Which of the following best characterizes the effect of liberalization on market micro-structure in emerging markets? Liquidity a) Increases and bid-ask spreads increase b) Increases and bid-ask spreads decrease c) Decreases and bid-ask spreads increase

B

B

B.

B

b

B

Oh noes! Answer is A. “The effect of liberalization is to increase liquidity and volume. However, bid-ask spreads increase possibly because new, less experienced foreign investors are being exploited by the local dealers.” And I don’t see any mention of the effect of liberalization on bid-ask spreads in the CFAI or Schweser curriculum. Schweser, what are you smoking?

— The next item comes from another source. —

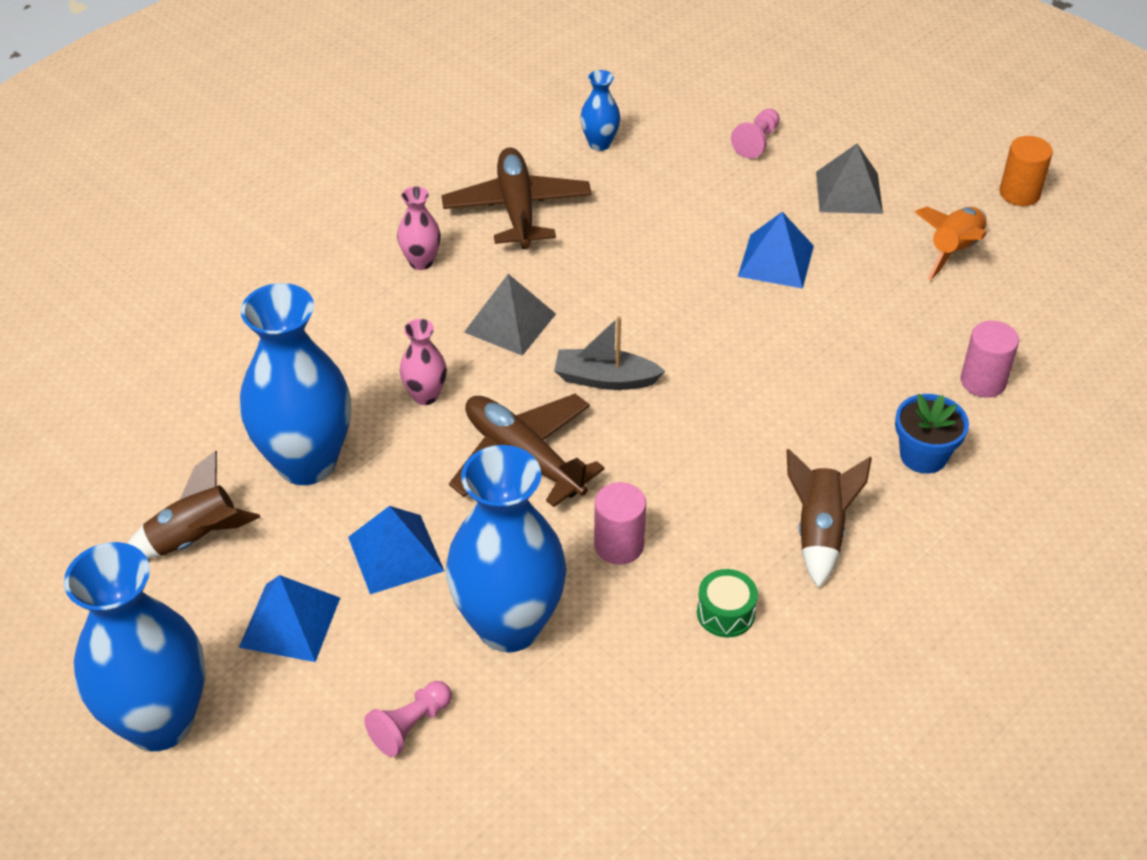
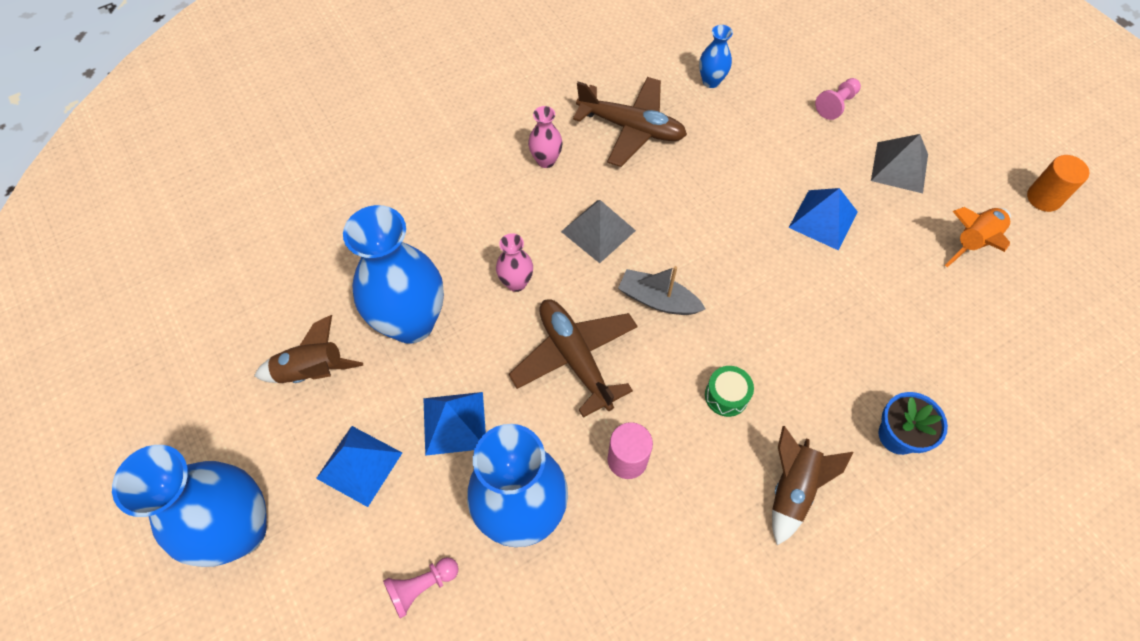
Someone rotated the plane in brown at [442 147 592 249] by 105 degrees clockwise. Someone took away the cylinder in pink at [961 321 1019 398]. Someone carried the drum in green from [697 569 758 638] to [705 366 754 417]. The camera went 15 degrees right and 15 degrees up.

whateva i bet CFA would say B not A

I’ve been through this question myself and if I remember schweser state it is A because even though the market is liberalised it is not necessarily integrated which still allows for information asymmetry which allows dealers to take advantage of foreign investors. correct me if I’m wrong

A bid/ask spreads get gamed by locals that is right from the texts. “Information Asymmetry.”

I agree with Kwonyboy.

This is one of the reasons I am staying clear of all these third party question banks. Yes dealers may want to skin foreign investors but it goes against the grain of using bid-ask spread as a measure of liquidity that is sprinkled all over the curriculum.

Although this is from a question provider, it is also a direct quote from the texts.